Se Jesus Cristo está no controle, como explicar também tanta coisa que acontece na minha vida pessoal, como falta de dinheiro, pobreza, o flagelo das drogas, da bebida e de doenças incuráveis? Onde está Deus, que não intervém, que não se manifesta e não ajuda? Por que ele se mantém calado, indiferente, em silêncio diante de tanta injustiça, e diante dos problemas de cada pessoa? Por que ele não dá um jeito no câncer ou na AIDS? Como ele permite que umas pessoas sejam exploradas por outras? Como pode que na minha família há tantas desgraças? Como pode que sempre dá tudo errado para mim? De que adiantam as orações se Deus não escuta?

Se nós prestamos bem atenção no que Paulo escreve nesse texto, também precisamos chamar atenção para um detalhe de extrema importância. Ele diz que Deus deu a Jesus Cristo todo o poder, sobre todos os poderes deste mundo. Ele está acima de tudo e de todos, inclusive acima da morte, que ele derrotou na Páscoa. Se Jesus Cristo não venceu a morte, podemos fechar esta igreja e ir para casa, chorar amargamente, porque absolutamente nada vai nos salvar. Estaremos perdidos e seremos as criaturas mais miseráveis do universo. Mas o fato de Jesus ter assumido todos os poderes não quer dizer que ele agora virou um mágico, um mago que tem uma varinha de condão nas mãos para ir resolvendo os nossos pedidos. Jesus não é uma lâmpada mágica que a gente esfrega para fazer pedidos.
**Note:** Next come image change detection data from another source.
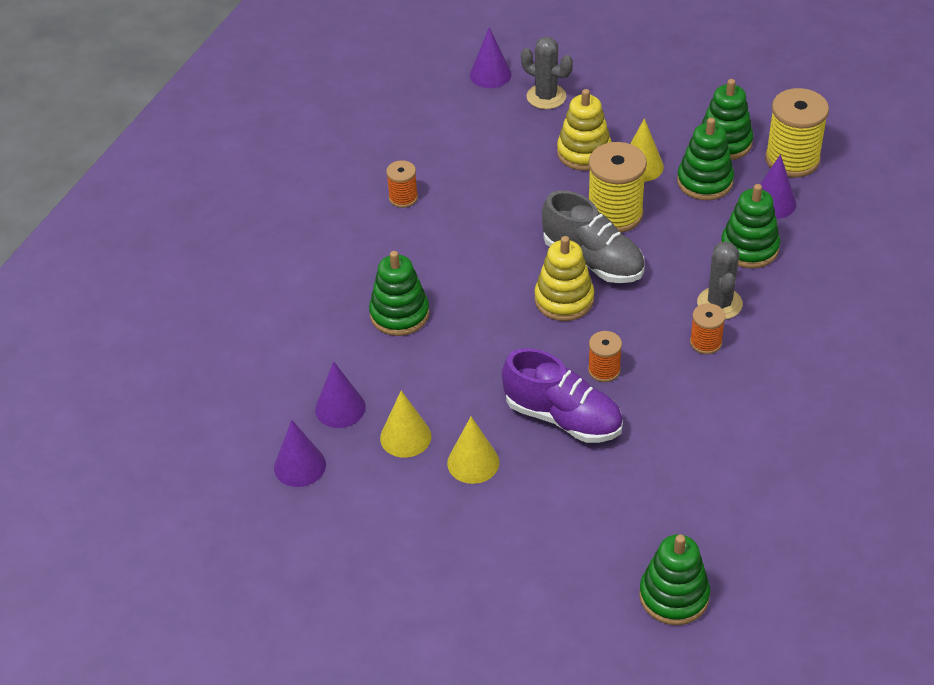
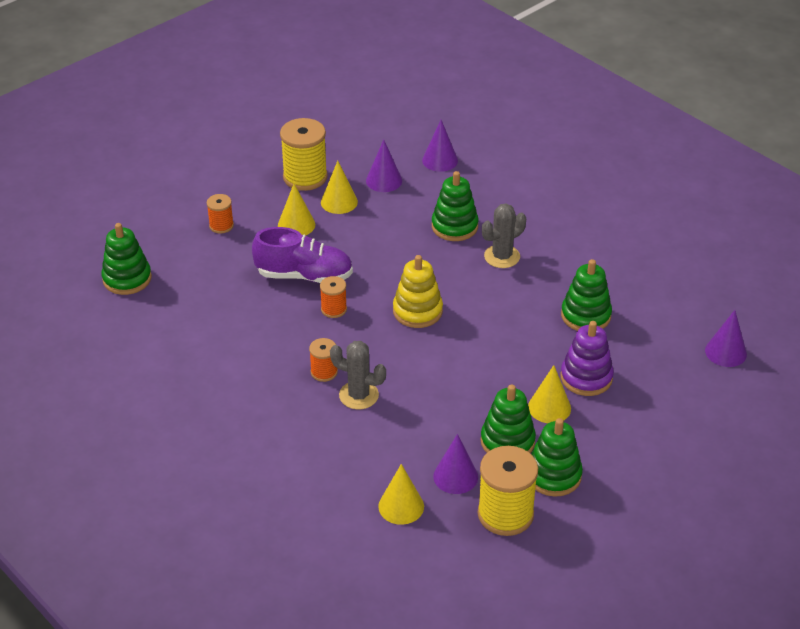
camera: 110 degrees right, 5 degrees down
(300, 466) = (347, 154): purple cone -> purple cone (440, 160)
(403, 198) = (582, 259): orange spool -> orange spool (221, 226)
(546, 97) = (676, 378): grey cactus -> grey cactus (502, 256)
(563, 418) = (304, 276): purple shoe -> purple shoe turned 135 degrees counterclockwise
(584, 152) = (586, 377): yellow stacking toy -> purple stacking toy
(593, 260) = (450, 340): grey shoe -> none
(615, 214) = (497, 370): yellow spool -> yellow spool (305, 177)
(749, 248) = (409, 438): green stacking toy -> green stacking toy (586, 315)
(836, 227) = (401, 506): none -> yellow cone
O que diz o nosso texto? “Pôs todas as cousas debaixo dos seus pés e... o deu à igreja, a qual é o seu corpo”. Ou seja, Jesus é o cabeça da igreja e a igreja é o corpo de Jesus. À primeira vista, isto não quer dizer muita coisa. Mas pensemos bem: O que a cabeça faz? Ela pensa, decide, comanda o corpo, coloca-o em movimento, para executar tarefas. Quem é mesmo o corpo da cabeça que é Jesus Cristo? A Igreja! Então, quem tem que se mexer é a igreja. Quem tem que executar o comando da cabeça, é o corpo.

E o que nós aprendemos com o apóstolo Paulo, também? Que a igre-ja é um corpo feito de muitos membros (1 Coríntios 12.12ss). Quem são estes membros? Quem? Nós! Ou seja, nós – que fazemos parte da igreja de Jesus Cristo – somos as suas mãos, os seus pés, os seus ouvidos, a sua boca, o seu nariz, os seus olhos, o seu coração... Então, a mensagem é muito clara: nós somos os responsáveis por fazer acontecer neste mundo; nós é que devemos colocar mãos à obra para mudar a injustiça, a guerra, a fome, a violência, a dor; nós somos instrumentos nas mãos de Jesus Cristo, por meio dos quais ele age neste mundo.

Então, isso significa que um mundo melhor só depende de nós? Sim e não. Na verdade, seríamos muito pretensiosos se achássemos que podemos instalar o Reino de Deus em nosso meio por nossas próprias forças, com as nossas mãos. Muitos já tentaram isso, inclusive a primeira comunidade cristã, que vivia uma espécie de comunismo primitivo, em que não havia propriedade privada, tudo era de todos, havia um caixa comum, um depósito de alimentos para todos e cada um só pegava o que precisava para viver. Se tivesse dado certo, a Igreja de Jesus Cristo hoje seria bem diferente, não é mesmo? Aliás, é um mau testemunho e uma vergonha para todos os cristãos o fato de que este propósito da primeira comunidade tenha fracassado. Mas, ao mesmo tempo, é uma espetacular lição de que um novo mundo é possível e que não devemos desistir só porque não deu certo.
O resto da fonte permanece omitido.